German cancer biologist

Hartmut Beug (1945-2011) was a German cancer biologist who studied how groups of oncogenes interact to lead to the development and spread of cancer. Shortly before his death, a foundation was set up in his and his wife’s name to support collaboration among young scientists and their studies in the field of metastasis.

==Early life and education==

Hartmut Beug was born in Hamburg, Germany in 1945, and raised there. From 1964 to 1971, he studied biology at the University of Freiburg. From 1971 to 1973, he studied the protist Dictyostelium in the frame of his PhD studies in Günther Gerisch’s lab at the Friedrich-Miescher-Laboratorium of the Max Planck Society in Tübingen.

==Career and research==

From 1973 to 1978, Hartmut Beug was a postdoctoral researcher at the Max Planck Institut für Virusforschung (today’s Max Planck Institute for Developmental Biology) in the lab of Thomas Graf in Tübingen.

Beug followed Thomas Graf to the Deutsches Krebsforschungszentrum (DKFZ) in Heidelberg in 1978 to continue his postdoc, and to the European Molecular Biology Laboratory (EMBL) in 1983. He was elected a member of the European Molecular Biology Organisation (EMBO) the same year. At EMBL, Beug was a staff scientist associated with Thomas Graf’s lab until 1988.

In 1988, he became senior scientist at the Research Institute of Molecular Pathology (IMP) in Vienna. The same year he was awarded the Josef Steiner Cancer Research Foundation prize, jointly with Mariano Barbacid and Thomas Graf.

In 1999, Beug was appointed a professor at the University of Vienna. He retired from his position at the IMP in 2010 and continued to conduct some research at the faculty of Veterinary Medicine in Vienna until his death in 2011.
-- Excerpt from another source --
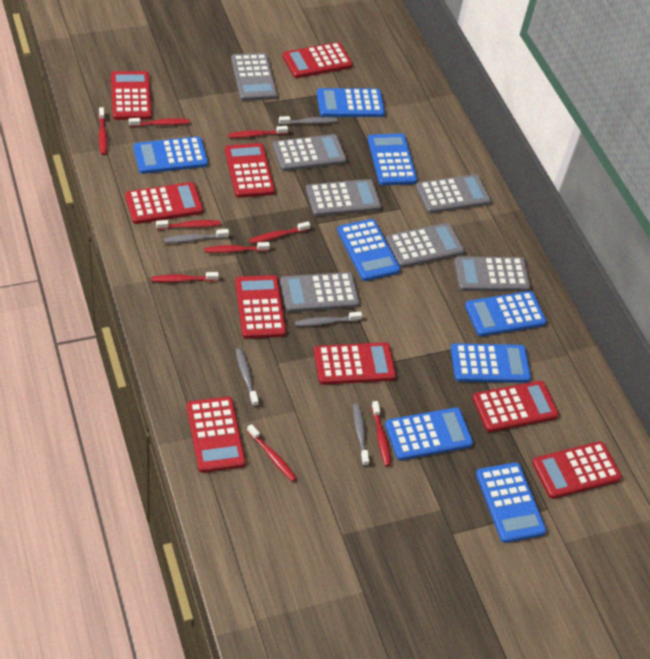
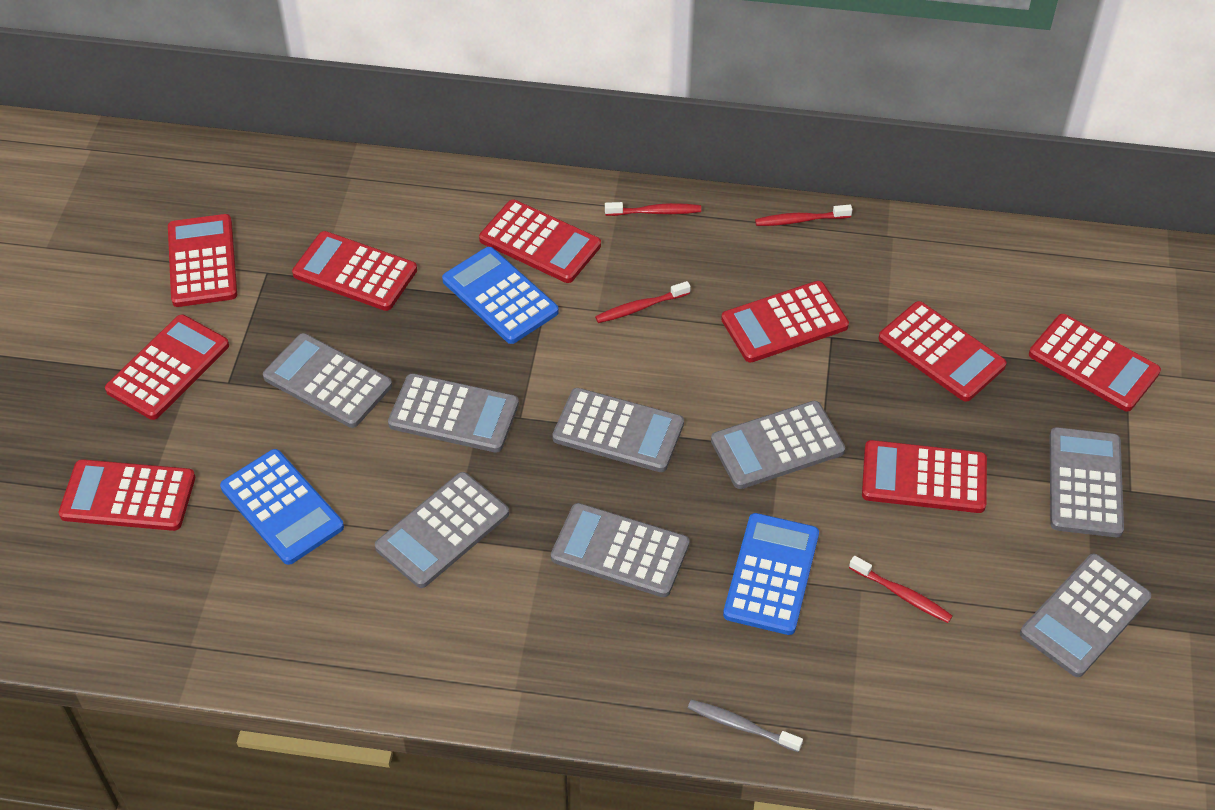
blue calculator: 8 -> 3
grey calculator: 7 -> 8
grey toothbrush: 5 -> 1
red toothbrush: 9 -> 4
Hartmut Beug’s work focussed on different aspects of formation and propagation of cancer. He demonstrated critical roles for oncogene cooperativity, for example that the distinction between progenitor cell expansion and maturation relies on cooperation between endogenous signalling and transcription pathways.
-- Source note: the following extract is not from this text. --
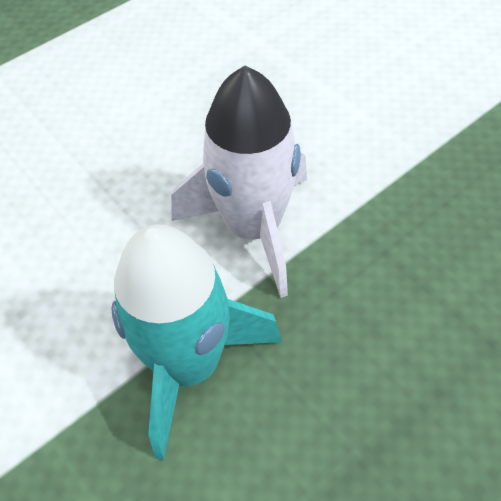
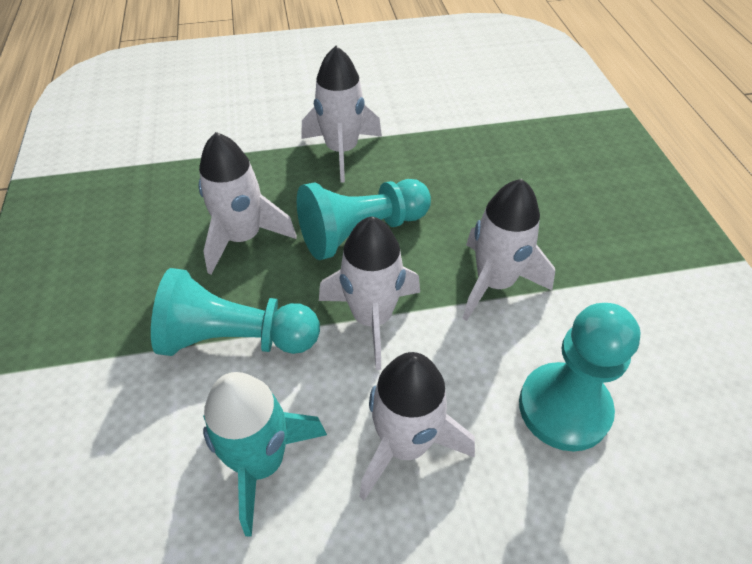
turquoise pawn: 0 -> 3
white rocket: 1 -> 5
In the 1970s and 1980s, Beug identified new pairs of oncogenes in avian oncogenic viruses. He was later among the first scientists to propose that the transformation of hematopoietic cell into cancer cells requires the cooperation of growth factor signaling pathways and the deregulation of transcription.
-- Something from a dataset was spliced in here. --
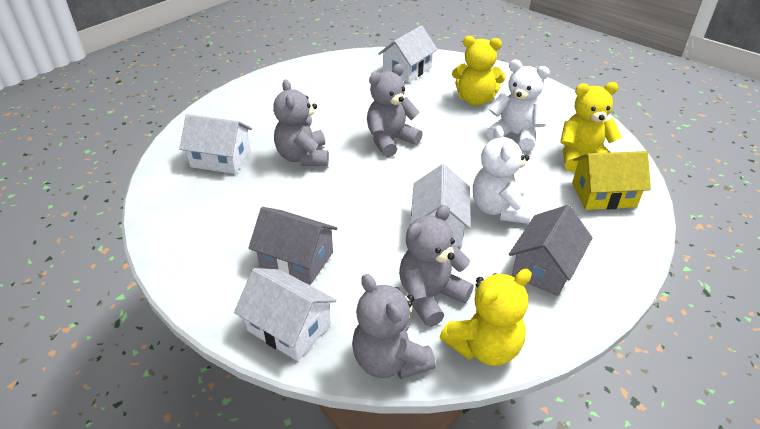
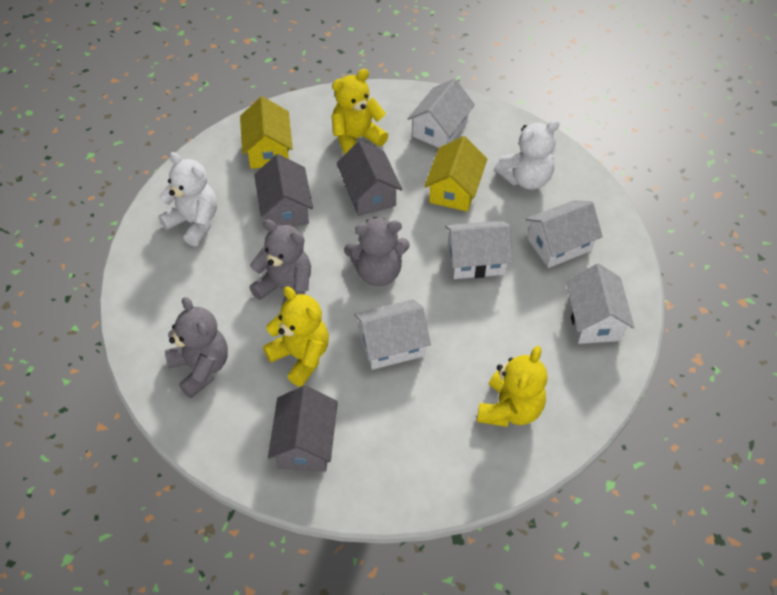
grey house: 2 -> 3
grey teddy bear: 4 -> 3
white house: 4 -> 5
yellow house: 1 -> 2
At the IMP, Beug also studied the mechanisms that drive metastasis of breast cancer cells. He showed how a cooperation of deregulated genes is required for epithelial-mesenchymal transition and metastatic potential of cancer cells.

==Beug Foundation for Metastasis Research==

In the months before his death, Beug and his wife established the “Hartmut and Margrit Beug Foundation for Metastasis Research”. The Beug Foundation for Metastasis Research supports basic research on the mechanisms that underlie cancer metastasis, and promotes the cooperation between basic and pharmaceutical research to develop novel therapies.

Biannually since 2013, the Beug Foundation awards the Metastasis Research Prize to one or more scientists with an original idea or project for cancer metastasis research. Through this prize, the foundation aims to offer a financial seed to obtain the first preliminary data that are required to convince funding institutions to further support this project.